Men’s Cutting: 3 Techniques For Better Blends
Are you looking to expand your service menu to include more men’s cuts but are intimidated by barbering techniques? For The BTC Show Online, we had some of the industry’s best barbers share some must-know tip and techniques to use on every client from fades to classic styles.
We can’t share it all—so we are teasing three blending techniques you can use on any male client. Scroll down to read it all and click here to purchase The BTC Show Online and have lifetime access to the course!
1. Use Elevation For A Cohesive Blend
Victory Barber & Brand™ Founder Matty Conrad (@mattyconrad) uses elevation to ensure his blends are seamless and don’t result in any holes. After establishing a weight line at the occipital, Matty starts by taking horizontal sections at the nape. Then, he’ll use his comb to elevate the hair up toward the line and cut straight across the comb. Continue this technique up the back of the head, elevating each section to the weight line to create a balance.
2. Establish A Stopping Point For Fades
When creating a tapered fade, BaBylissPro® Ambassador Sofie Pok (@staygold31) likes to create an even canvas using the guard that will be the longest length. Then, she will create a weight line at the desired height as a guide for her fade. This way, she knows exactly where the fade will stop and can blend everything up to match the already established longest length.
3. Catch Every Hair With The Side Of The Clipper
It’s important to make sure the clippers grab every hair when blending lines of demarcation. That’s why Chicago-based barber Anthony Johnson (@tonejohnson) likes to work with the client’s natural growth pattern while keeping his clippers all the way closed and using a fanning motion. For hairs that might stick out against the growth pattern, Anthony will flip his clippers on their side and repeat the technique.

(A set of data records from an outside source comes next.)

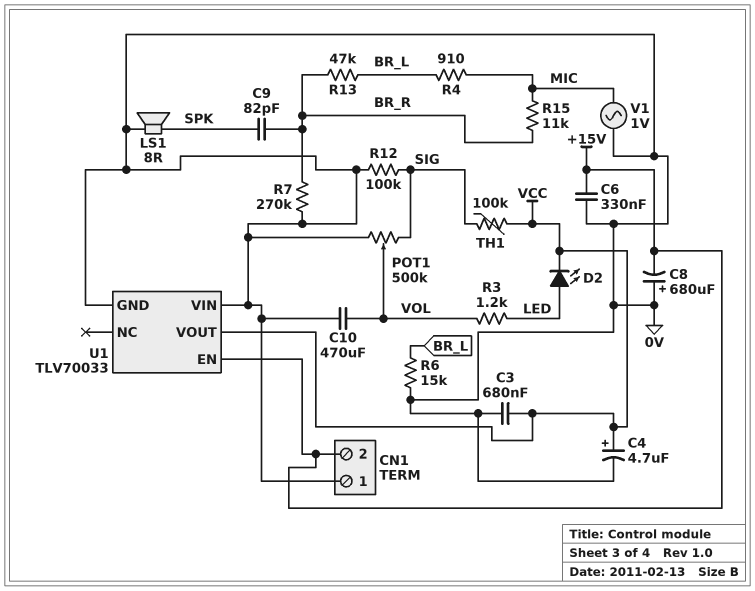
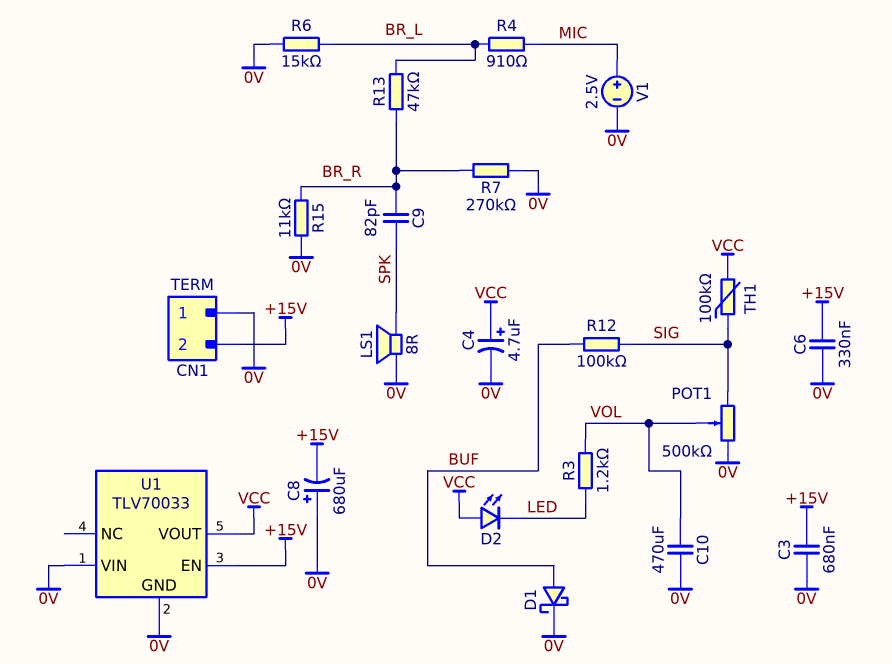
C3: 680nF (0V, VCC) -> 680nF (+15V, 0V)
D1: none -> schottky (A BUF, K 0V)
D2: LED (A LED, K VCC) -> LED (A VCC, K LED)
R12: 100k (0V, SIG) -> 100k (BUF, SIG)
R15: 11k (BR_R, MIC) -> 11k (0V, BR_R)
V1: AC 1V (0V, MIC) -> 2.5V (plus MIC, minus 0V)

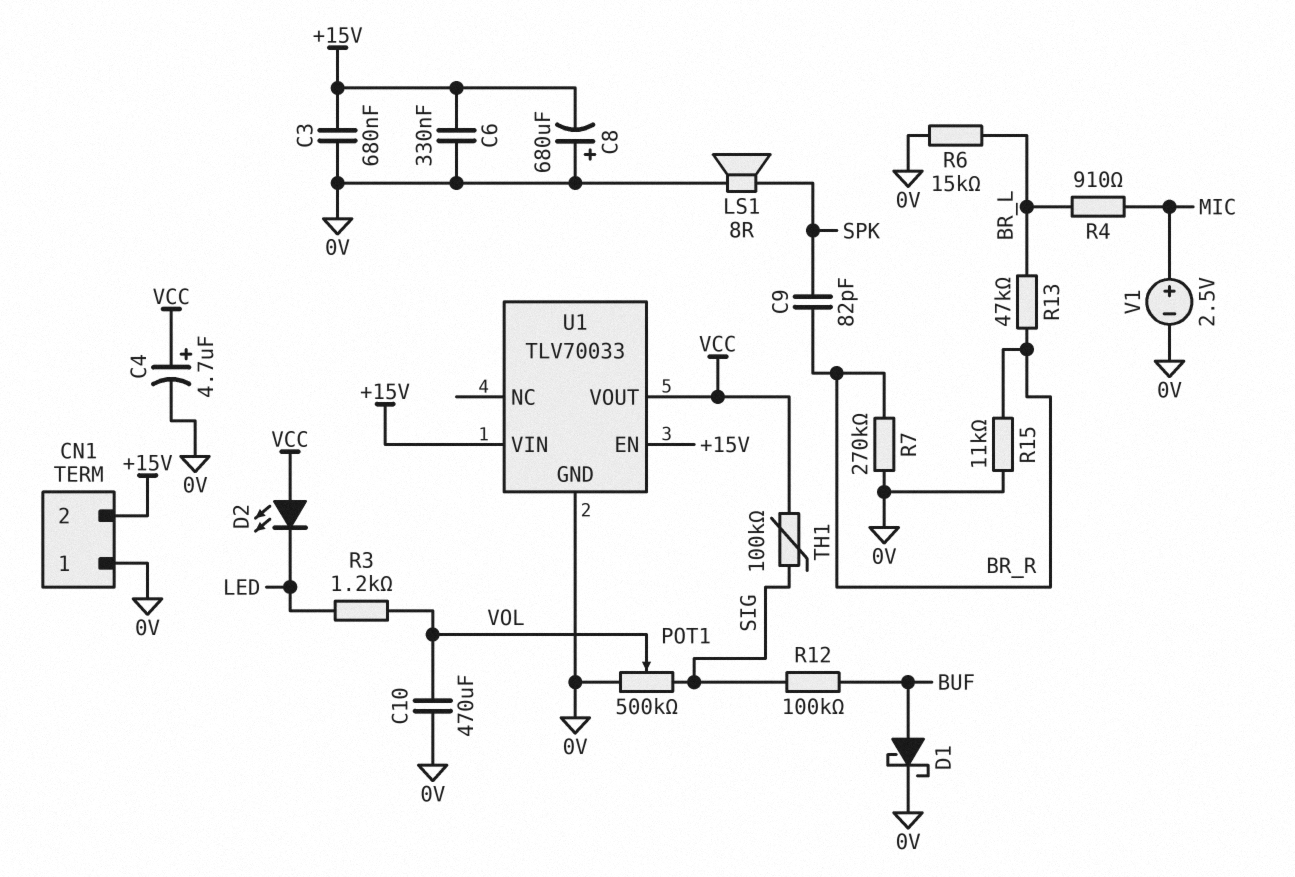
U1 pin VIN: 0V -> +15V

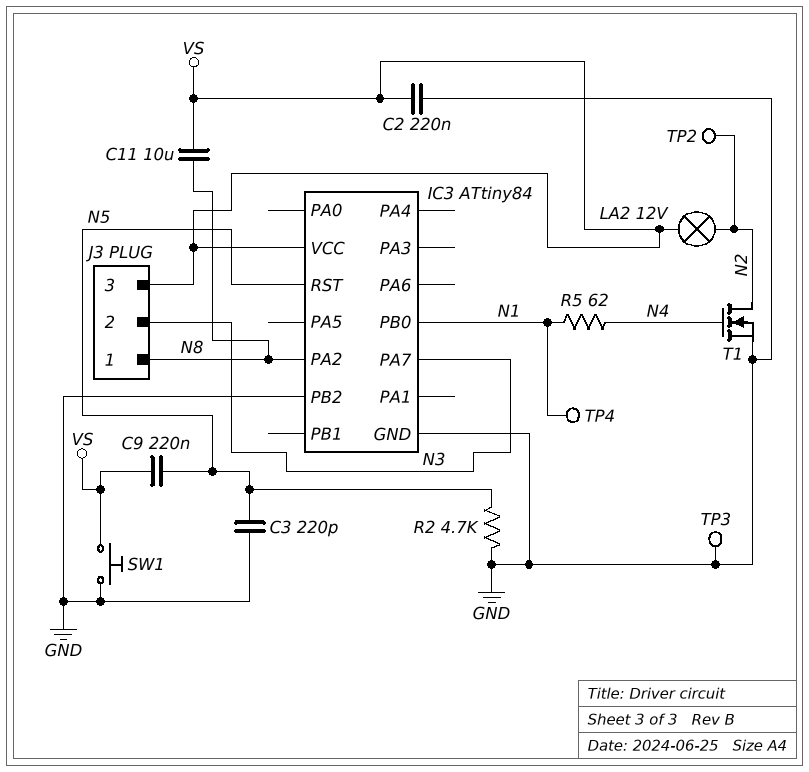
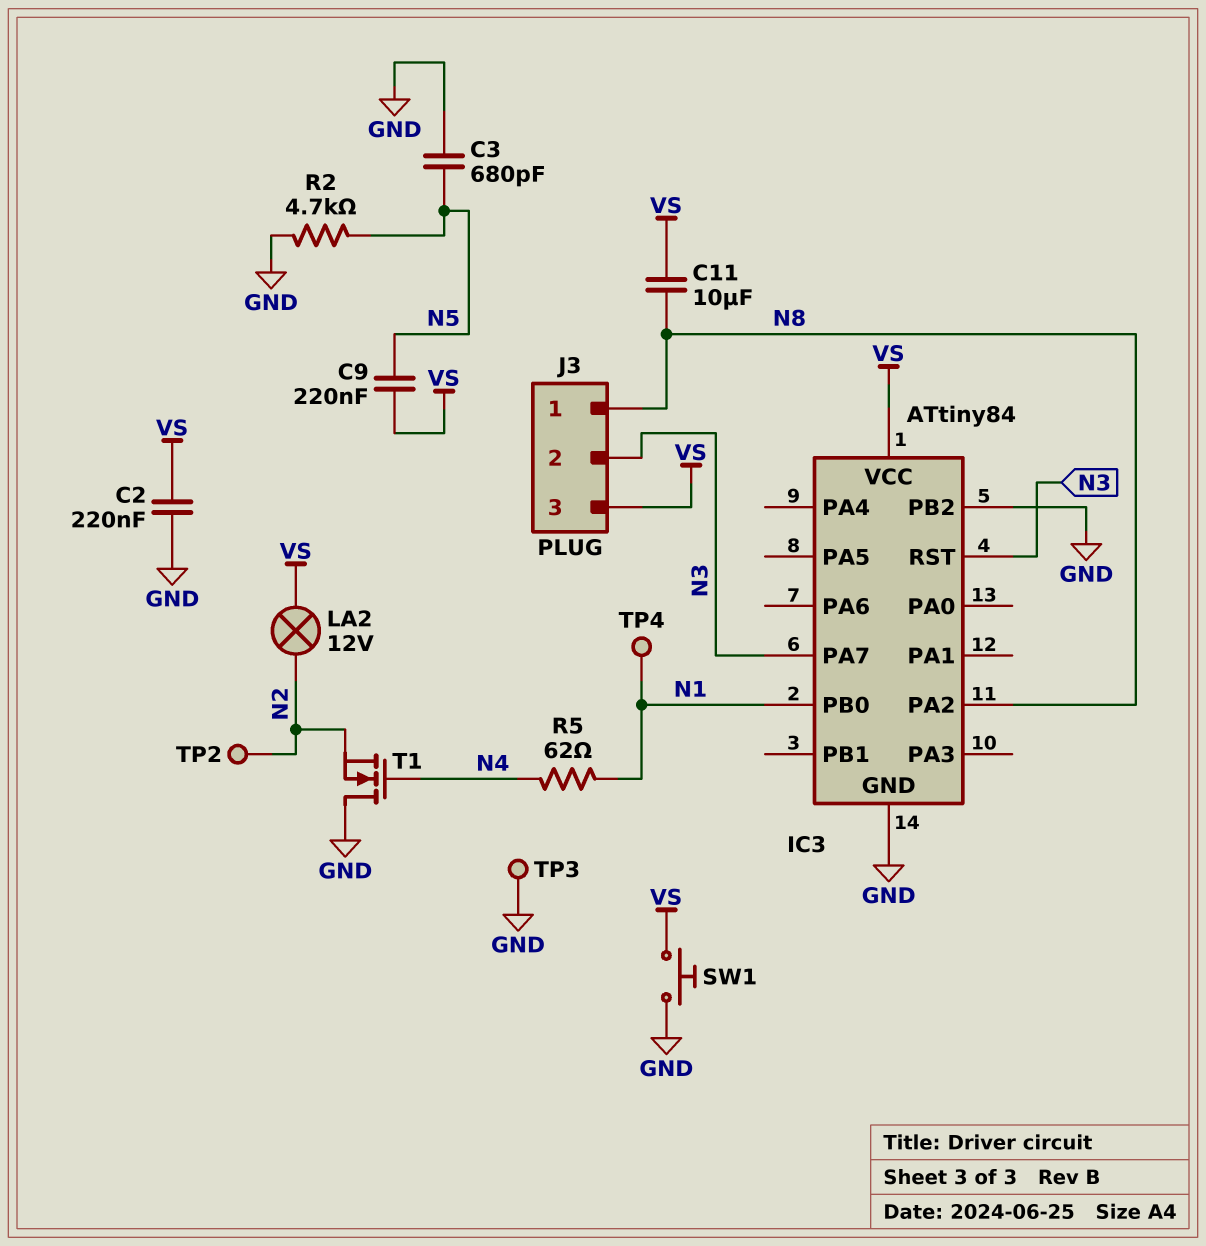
C3: 220pF (GND, N5) -> 680pF (GND, N5)
IC3 pin RST: N5 -> N3
T1: NMOS (G N4, D N2, S GND) -> NMOS (G N4, D GND, S N2)

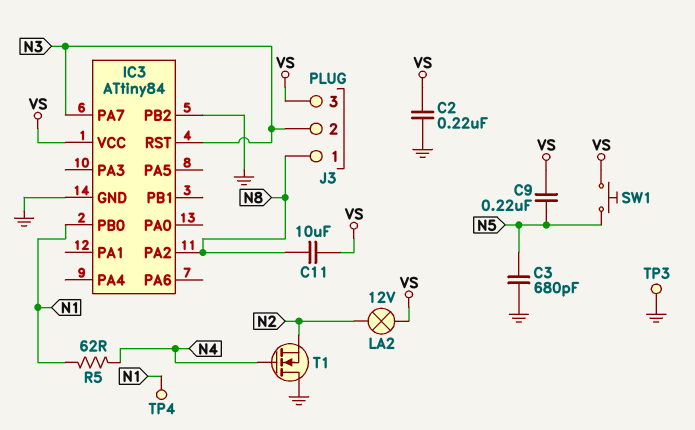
R2: 4.7k (GND, N5) -> none
SW1: button (GND, VS) -> button (N5, VS)
TP2: test point (N2) -> none

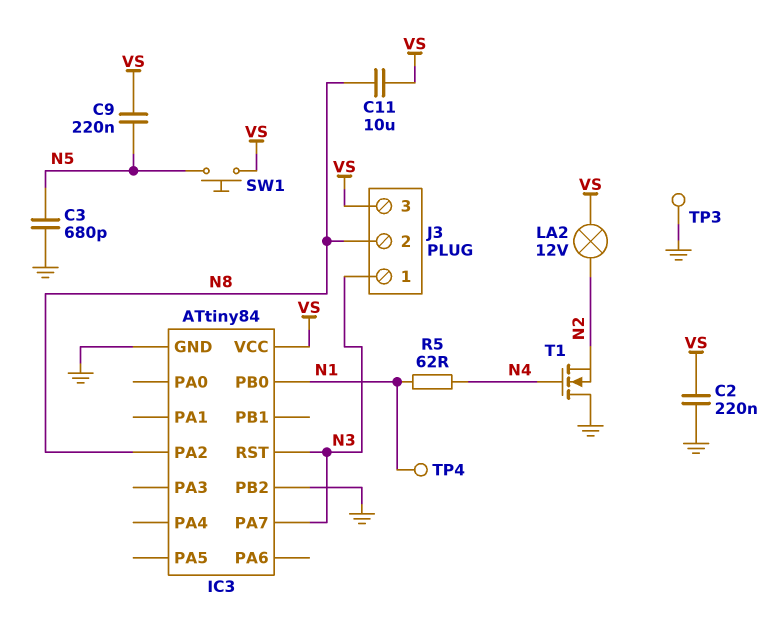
J3 pin 1: N8 -> N3
J3 pin 2: N3 -> N8

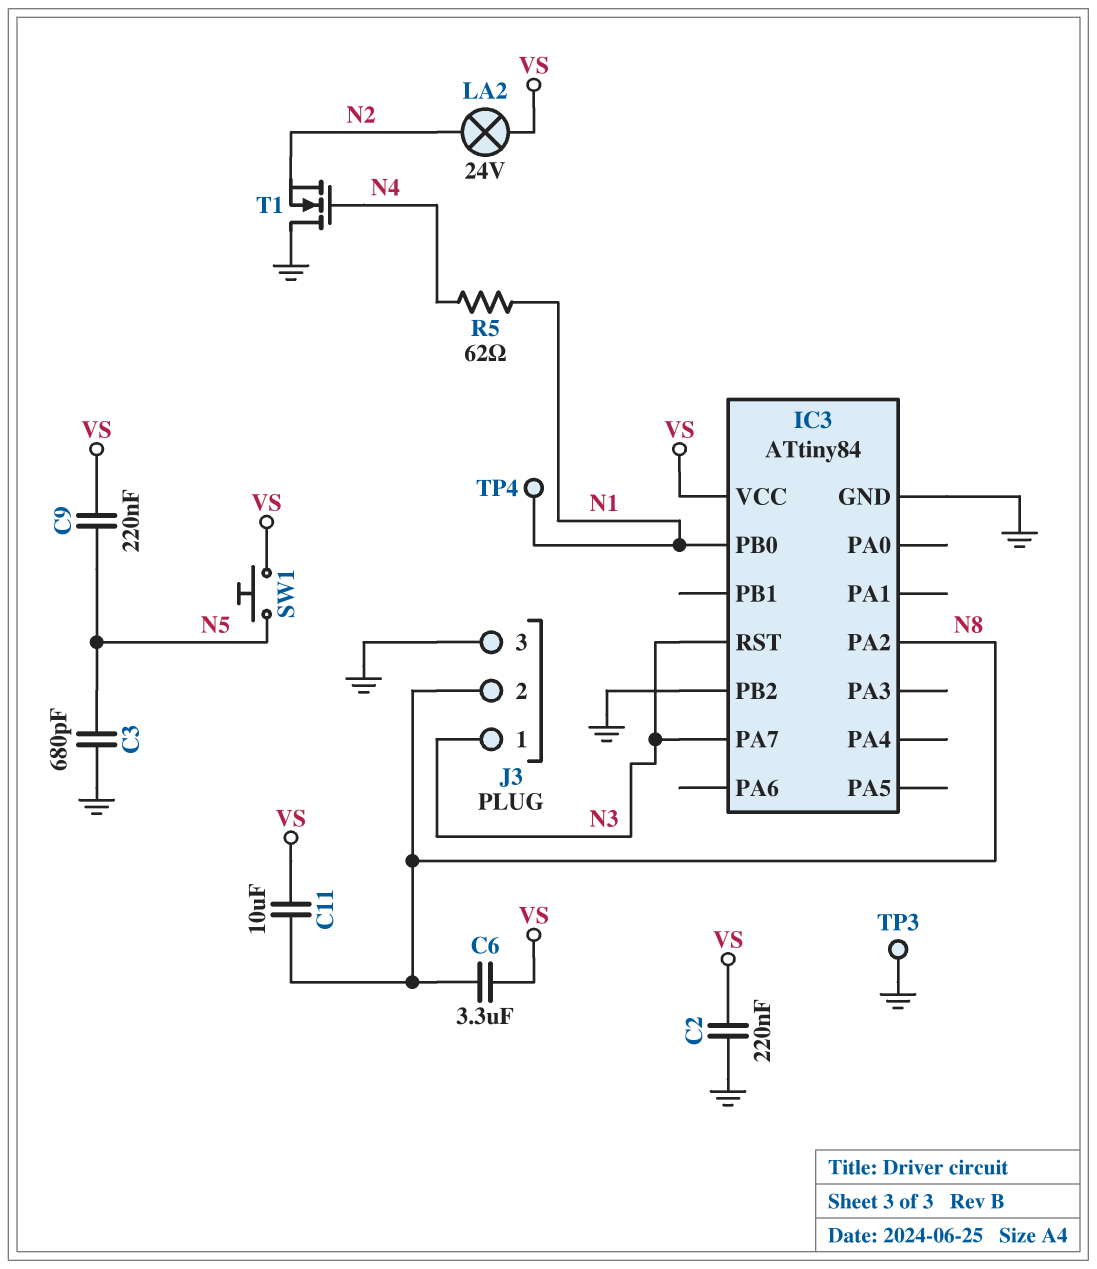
C6: none -> 3.3uF (N8, VS)
J3 pin 3: VS -> GND
LA2: lamp 12V (N2, VS) -> lamp 24V (N2, VS)

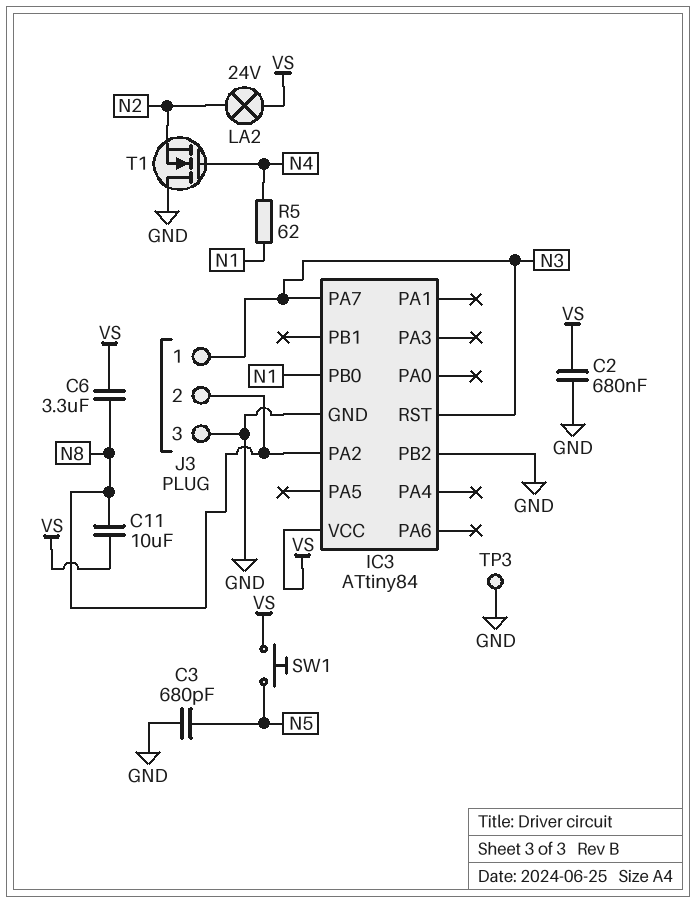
C2: 220nF (GND, VS) -> 680nF (GND, VS)
C9: 220nF (N5, VS) -> none
TP4: test point (N1) -> none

BONUS: Create Movement & Shape At The Crown
If the goal is to establish movement and create a natural shape, London-based barber Kevin Luchmun (@kevinluchmun) recommends working with the client’s natural head shape when sectioning. He’ll then elevate the hair straight out from the head and use a slide cutting technique to mimic the roundness of the head shape, creating movement and texture for his more modern cuts.